Pour interpréter les principaux rôles, Epstein fait appel à trois acteurs qu'il connaît bien : Edmond van Daële (Jérôme), Nino Costantini (Jean), René Ferté (Harry Gold). Pour le rôle de Mary, il songe d'abord à l'ex-épouse de Rudolf Valentino, Natacha Rambova, mais c'est finalement Suzy Pierson qui est engagée. Âgée d'à peine vingt ans, elle trouve là son premier grand rôle au cinéma, avant de devenir l'un des visages les plus connus des avant-gardes françaises, auprès de Pierre Colombier, Henri Diamant-Berger, Camille de Morlhon ou Lulu Pick. Pour constituer l'équipe technique, Epstein, qui poursuit sa collaboration avec Pierre Kéfer pour les décors, fait appel à un jeune opérateur découvert par Louis Feuillade, Georges Périnal.
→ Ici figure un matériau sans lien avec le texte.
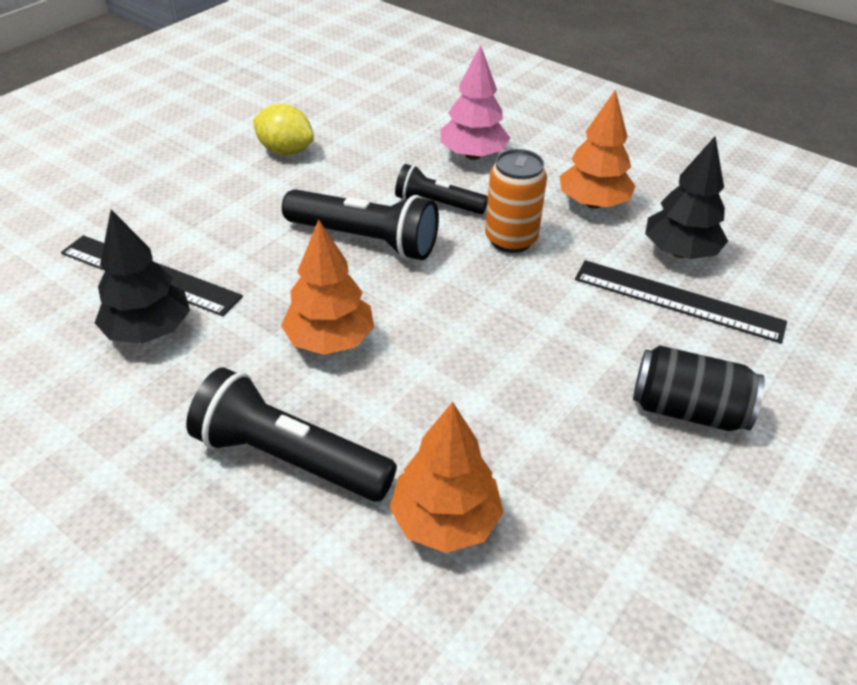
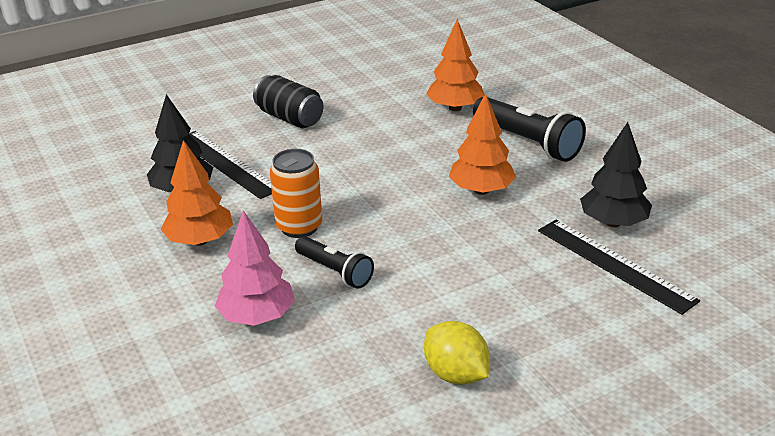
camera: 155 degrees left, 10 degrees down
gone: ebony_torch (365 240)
Celui-ci réalise ensuite une carrière internationale, travaillant aux États-Unis avec des cinéastes prestigieux comme Carol Reed (Première désillusion) ou Michael Powell et Emeric Pressburger (Colonel Blimp).
Le tournage a lieu à l'automne 1926, et le montage est achevé en 1927. Le film est distribué par la Compagnie Universelle Cinématographique et sort en première exclusivité le 3 juin 1927 au Studio des Ursulines, qui est, avec le Vieux Colombier, l'une des principales salles d'avant-garde de la capitale. Le Studio des Ursulines édite un luxueux programme mensuel dans lequel les films programmés sont présentés au public, souvent par le réalisateur lui-même. Epstein y publie un texte qui, à sa manière, explicite ses intentions pour Six et demi, onze : « L'une des plus grandes puissances du cinéma est son animisme. À l'écran, il n'y a pas de nature morte. Les objets ont des attitudes. Un panthéisme étonnant renaît au monde. La main se sépare de l'homme, vit seule, seule souffre et se réjouit. Et le doigt se sépare de la main. Toute une vie se concentre soudain et trouve son expression la plus aiguë dans ce pouce qui tourmente le déclic d'un obturateur. Un objectif photographique apparaît comme le symbole de mille possibilités dramatiques. Les désirs et les désespoirs qu'il suscite, la foule des combinaisons dont il est une clé, toutes les fins, tous les commencements qu'il permet d'imaginer, tout cela lui assure une espèce de liberté et de personne morale. »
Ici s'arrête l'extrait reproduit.